Weeping and song do not constitute arguments about the way society or persons should be, but they do present a multiplicity of structures that draw upon culturally ideal and normative scenarios as well as upon their ruptures. Death then, ‘may be considered at one level as essentially marked by its non-narratability, by its rupture with language’ (Das 1990: 346). The acoustic power of the lament, like its language, faces opposite directions: towards the dead and towards the living. (Seremetakis 1991: 119) Like a loss of breath, this rupture of context leaves mourners mute. The procession of non-language acoustic signifiers such as crying or sobbing move through the ruptures to rearrange discourse in sorrow and sentiment. The acoustic signification in the lament can be presented as a single, tripartite structure: sob/discourse/sob. The movement from the non-linguistic (sob) to linguistic media is antiphonic. (Seremetakis 1991: 116) Such that as death can be seen as a final passage of life through culturally constructed ritual context, the expressions of interiority and suffering seem to signify emotions unspoken due to the non-narratability of sorrow, and the crying, screaming, and wailing of mourners.

Musical knowledge ‘passes directly from practice to practice without moving through discourse and consciousness’ (Bourdieu 1990: 74). Music can then be viewed as ‘an arrangement of tones in an irreversible temporal flow’ which can be meaningful as tones can ‘spark recollections, anticipation, conscious ideas and visions linking the composer, the performer and the listener’ (Schutz 1962: 162), thereby drawing in all mourners to share the grief and pain in a ritual context suffused with crying songs.

Crying-songs interweave cascading melodies of mourning – like waterfalls, each stream flows on top of the last, creating a polyphonic veil of sound as women use the same melody, polyphonically echoing one another. This intertextuality interpenetrates self and other, subject and object bringing each into the realm of the other and providing a collective basis for performing and listening. (Magowan 2007: 86) Acoustics are always embodied, spatialised and interconnected and sounds identify place experiences through their height, depth, resonance and directionality (Feld 1996: 98). The mourning ritual is embedded in polyphonic media: poetry, acoustic effects, techniques of the body, vocal music, and the arrangement of physical artifacts as material narratives. (Seremetakis 1991: 3) These overlapping antiphonic responses to the loss of the mourner embody sorrow for the mourner, and grief over the loss of the deceased or love-object. Death gouges a rupture in reality for communities, ripping collectives apart. The overlapping and cascading melodies of mourning described by Katz, Magowan, Feld and Seremetakis present an antiphonic reciprocity between women in the mourning ritual that entails the intensive interpenetration of collective and individual poetic creation to circumvent social ruptures stabbed to the heart of mourners. Seremetakis observes the interaction of public and personal in the acoustics of Inner Mani, the duality of the acoustics of the inside and the acoustics of the outside show that the acoustics of the inside gather language, sound, and meaning into closed circles of speaking subjects. The acoustics of the outside eject sound and meaning from bounded social situations outward. It is a collectivizing discourse that has an impact on all members of society, although the authors are almost exclusively women. When the boundary between life and death is crossed, women initially disseminate the signs of transgression through screaming. (Seremetakis 1991: 72) The rupture is always signified by women, sound and sentiment is expelled through crying, weeping, and screaming before the inclusion of narrative text surfaces and the transformation to song begins, moving men to tears and drawing the collective into the personal for redemption for the mourners and the lost ones.

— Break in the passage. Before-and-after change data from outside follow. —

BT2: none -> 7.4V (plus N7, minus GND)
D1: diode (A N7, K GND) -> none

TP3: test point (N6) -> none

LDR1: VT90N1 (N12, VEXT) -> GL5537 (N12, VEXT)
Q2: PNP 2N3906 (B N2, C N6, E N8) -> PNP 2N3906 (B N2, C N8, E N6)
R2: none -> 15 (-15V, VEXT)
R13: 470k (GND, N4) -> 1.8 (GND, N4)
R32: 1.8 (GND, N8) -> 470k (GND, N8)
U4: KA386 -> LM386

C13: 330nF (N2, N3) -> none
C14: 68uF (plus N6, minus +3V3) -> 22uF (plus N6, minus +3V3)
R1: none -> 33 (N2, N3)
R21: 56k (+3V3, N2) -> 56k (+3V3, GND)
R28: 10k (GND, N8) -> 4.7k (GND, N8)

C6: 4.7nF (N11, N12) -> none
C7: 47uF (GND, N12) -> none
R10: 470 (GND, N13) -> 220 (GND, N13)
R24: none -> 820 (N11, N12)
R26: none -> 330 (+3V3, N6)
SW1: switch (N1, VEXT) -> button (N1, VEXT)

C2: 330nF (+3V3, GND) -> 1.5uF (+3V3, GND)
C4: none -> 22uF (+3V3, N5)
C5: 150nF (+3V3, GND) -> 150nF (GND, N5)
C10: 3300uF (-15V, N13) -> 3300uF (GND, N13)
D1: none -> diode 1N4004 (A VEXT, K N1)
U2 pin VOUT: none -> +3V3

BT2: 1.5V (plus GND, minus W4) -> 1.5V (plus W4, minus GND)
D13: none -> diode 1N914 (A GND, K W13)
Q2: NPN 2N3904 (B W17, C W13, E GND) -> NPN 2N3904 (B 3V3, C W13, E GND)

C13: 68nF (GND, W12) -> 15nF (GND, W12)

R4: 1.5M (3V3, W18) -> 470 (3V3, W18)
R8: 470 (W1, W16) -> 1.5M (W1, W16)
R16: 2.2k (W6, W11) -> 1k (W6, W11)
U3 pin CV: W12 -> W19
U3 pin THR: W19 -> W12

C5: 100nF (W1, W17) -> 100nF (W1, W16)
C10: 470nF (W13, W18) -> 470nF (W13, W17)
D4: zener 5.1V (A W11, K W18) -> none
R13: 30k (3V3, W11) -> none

Modern historical self-consciousness can avoid falling back into myths of transcendence only by acknowledging that the past, while dead, is not gone, and that we coexist with it not as its afterlife but as its survivor (Horowitz 2001: 22) But, ultimately, there is not absolute resolution to grief and loss for singers and listeners, only and accumulation of patterns of grieving which may be stylised in songs and expressed at appropriate moments in ritual. Thus, a ritual continuum of death and dying orients life and living shaping a progression of emotions from sorrow to comfort (Magowan 2007: 187). Freud’s essay Mourning and Melancholia provides a useful distinction between these reactions to loss. Freud writes that mourning and melancholy are comparable because of their shared similarities. Mourning is a reaction to loss of a love object. Sometimes the object hasn’t actually died but has been lost as an object of love. Mourning is time-limited and is in response to some external loss that is commonly recognised as reason enough for the grieving person’s behaviour. Melancholia and mourning display similar symptoms; a loss of vitality and interest in the world, a sense of hopelessness. Melancholia might be better described as an ongoing state of mourning that might otherwise be known as depression and which does not work itself through. This is usually because the basis of the melancholia remains in some ways unknown to the sufferer. As Freud puts it: He knows whom he has lost but not what he has lost (Freud 1917: 254).

PROCESS AND PERFORMANCE

Art is man’s constant effort to create for himself a different order of reality from that which is given to him (Achebe 1990).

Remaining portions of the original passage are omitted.